Barbatia reeveana, the low-rib ark or common Reeve's ark, is a species of bivalve mollusc. It was first described to science by Alcide d'Orbigny in 1846. It seems likely that the species is named for Lovell Augustus Reeve, an eminent conchologist of the day who was mentioned in d'Orbigny's original description of the species.

== Description ==
The shell is white, and in life is covered by a green-brown "skin" or periostracum. The periostracum is not smooth, but frayed or hairy, thus the genus name Barbatia, or bearded.

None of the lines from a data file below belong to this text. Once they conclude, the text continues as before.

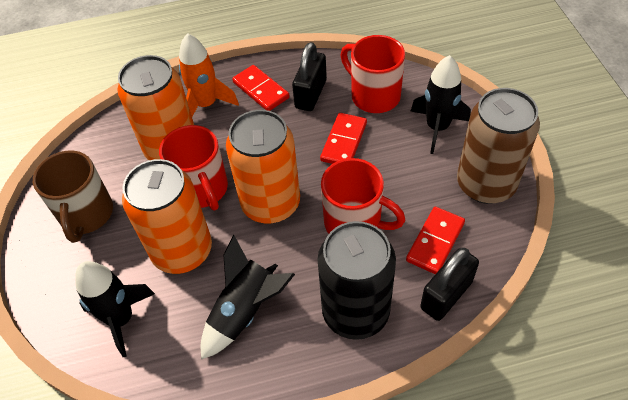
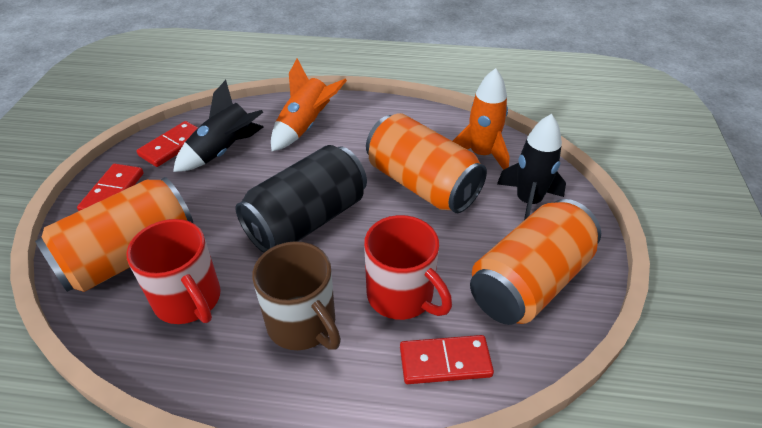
black padlock: 2 -> 0
black rocket: 3 -> 2
brown can: 1 -> 0
orange rocket: 1 -> 2
red mug: 3 -> 2

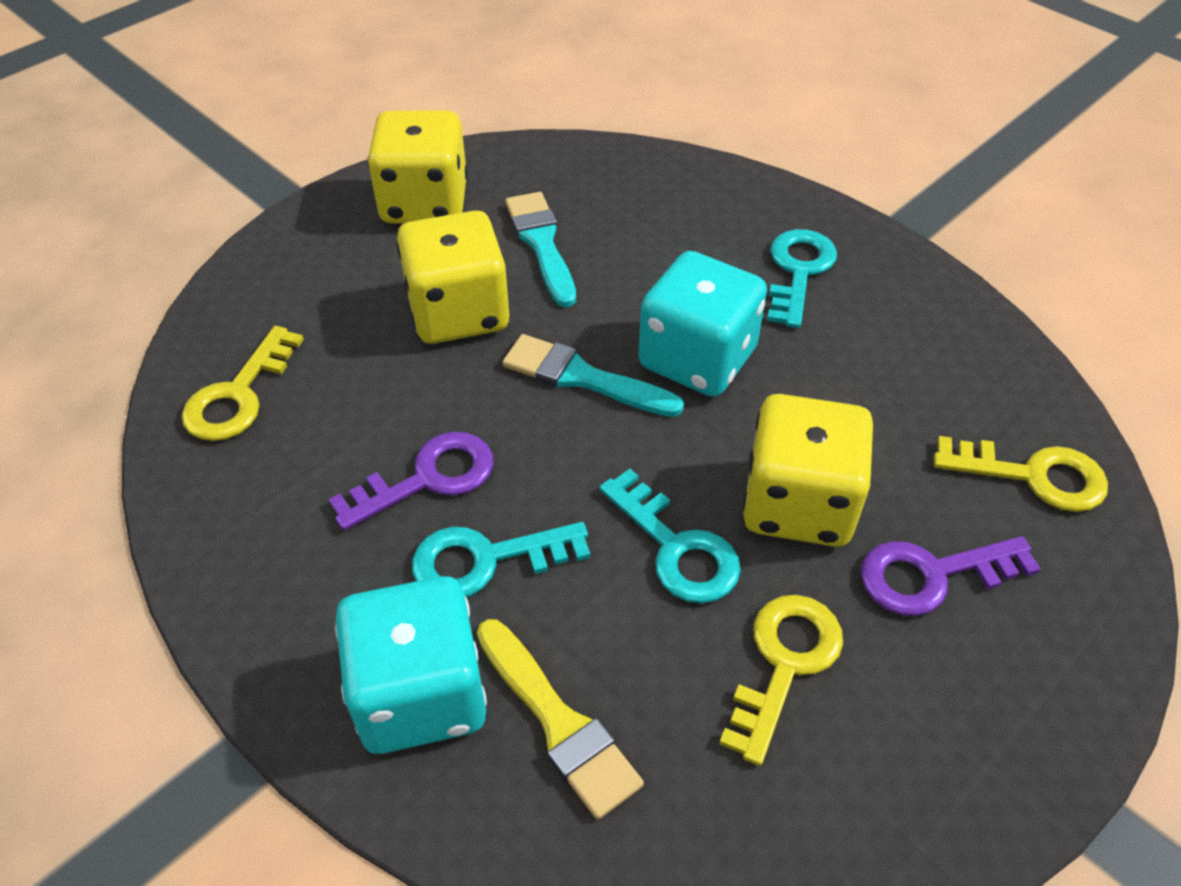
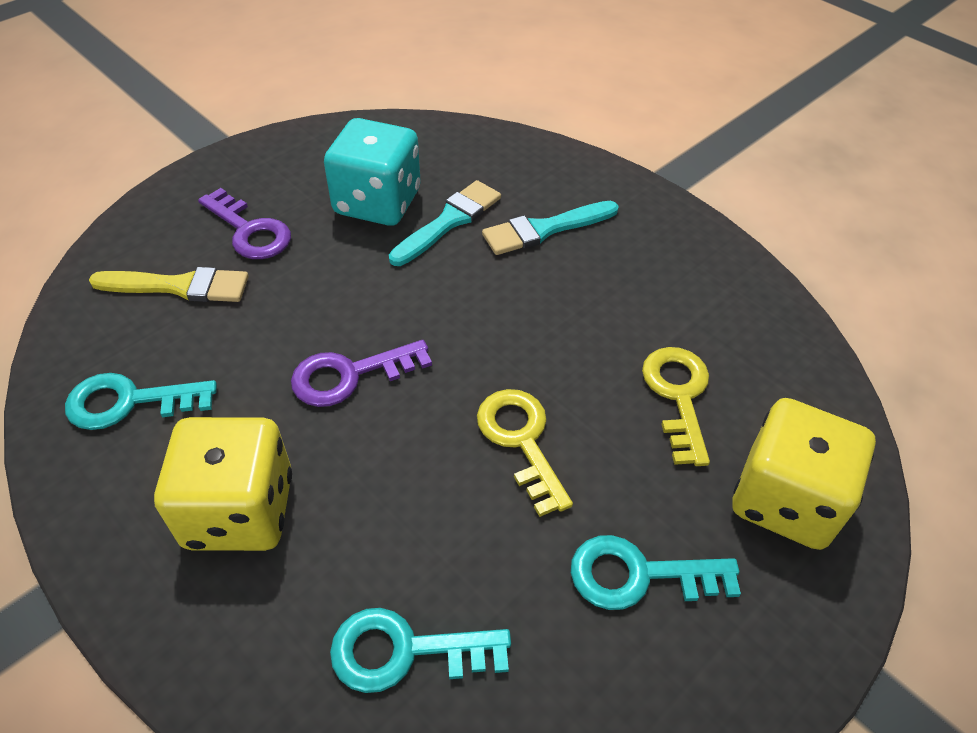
turquoise dice: 2 -> 1
yellow dice: 3 -> 2
yellow key: 3 -> 2

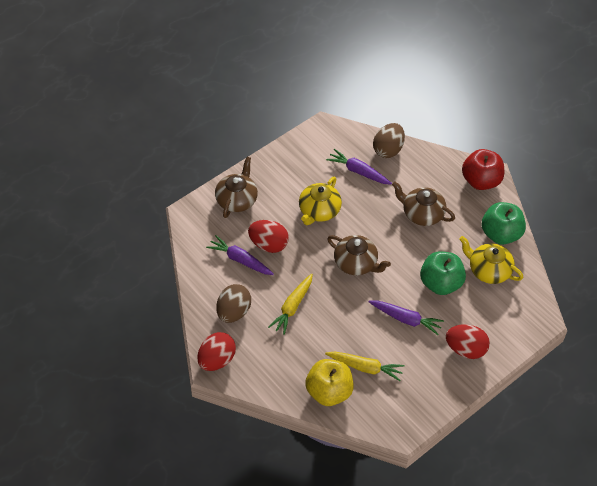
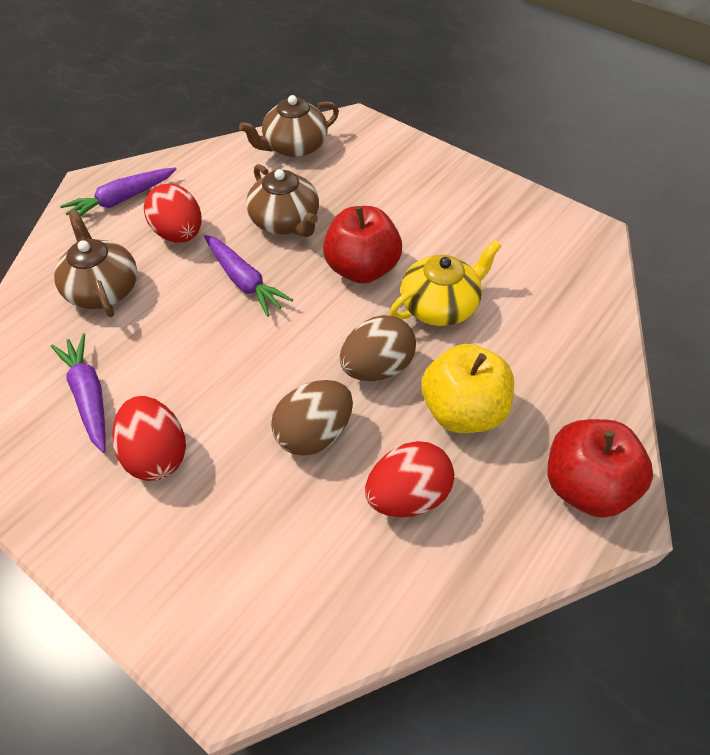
green apple: 2 -> 0
red apple: 1 -> 2
yellow carrot: 2 -> 0
yellow teapot: 2 -> 1

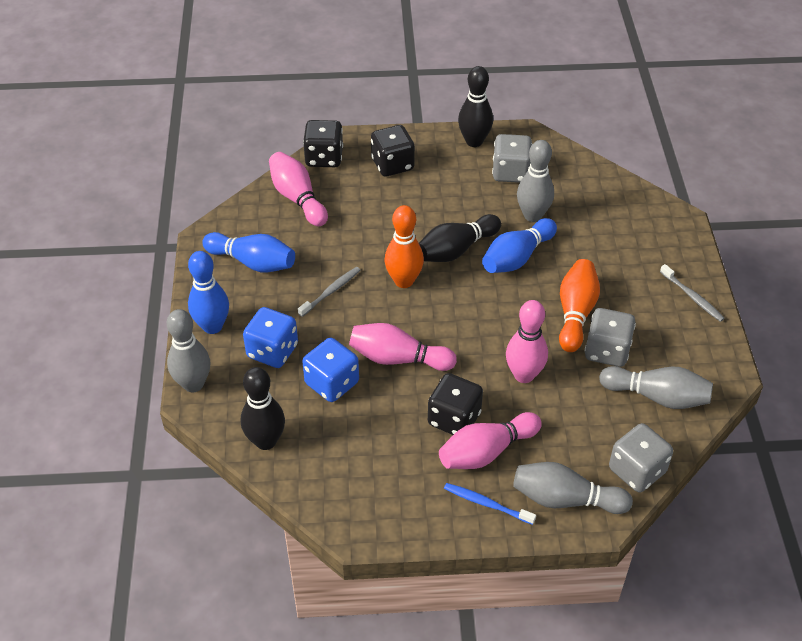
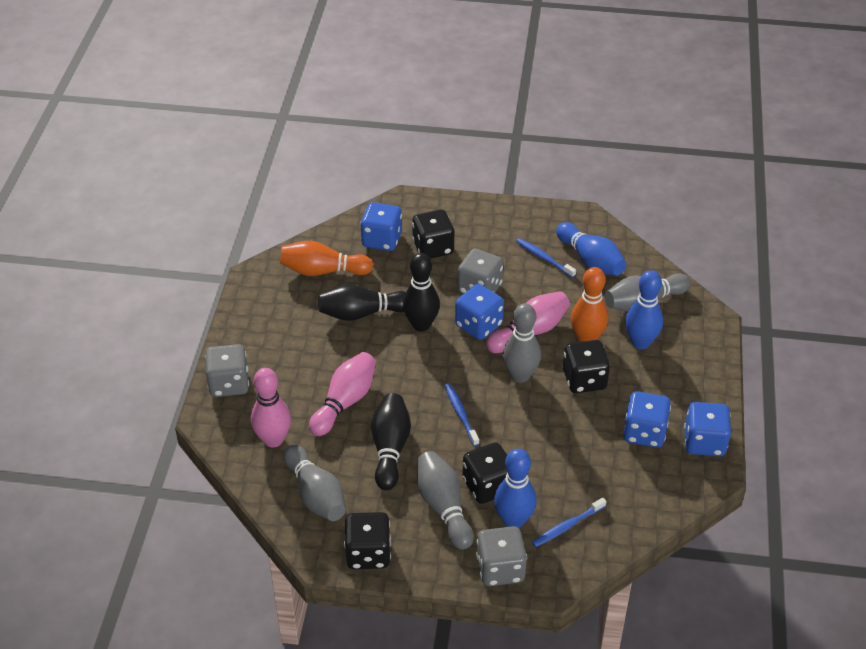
black dice: 3 -> 4
blue dice: 2 -> 4
blue toothbrush: 1 -> 3
grey toothbrush: 2 -> 0
pink bowling pin: 4 -> 3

The shell is generally boat-shaped, as are all the clams in the Ark family, but this species often attaches itself between rocks so that as it grows the shell can be deformed by its surroundings. Cross-hatched ridges resembling a net, or reticulation, cover the surface of the shell. Sometimes this reticulation is worn away by friction with nearby rocks, and the shell can be smooth. There is a large gape between the valves along the bottom, ventral, side of the shell through which the byssus anchors the animal to a rocky substrate.

Barbatia reeveana may be 82mm long, 45mm high, and 29mm deep.

== Distribution ==
Barbatia reeveana is found on rocky bottoms from the intertidal zone to 100 meters (330 feet) deep. It may be found in the eastern Pacific Ocean from Baja California Sur, Mexico to Peru and west to the Galapagos islands, as well as in the Gulf of California.

== Life history ==
Individuals in this species are typically either male or female, with some small portion protandrous hermaphrodites, maturing as males and later in life reproducing as females. They reproduce by broadcast spawning, with individuals releasing eggs and sperm into the water to achieve fertilization. Fertilized eggs develop into free-swimming larvae, These develop into planktonic veligers, which feed on tiny phytoplankton. In the presence of appropriate chemical cues, a veliger will settle to the bottom, attach itself to a rocky substrate and become a juvenile.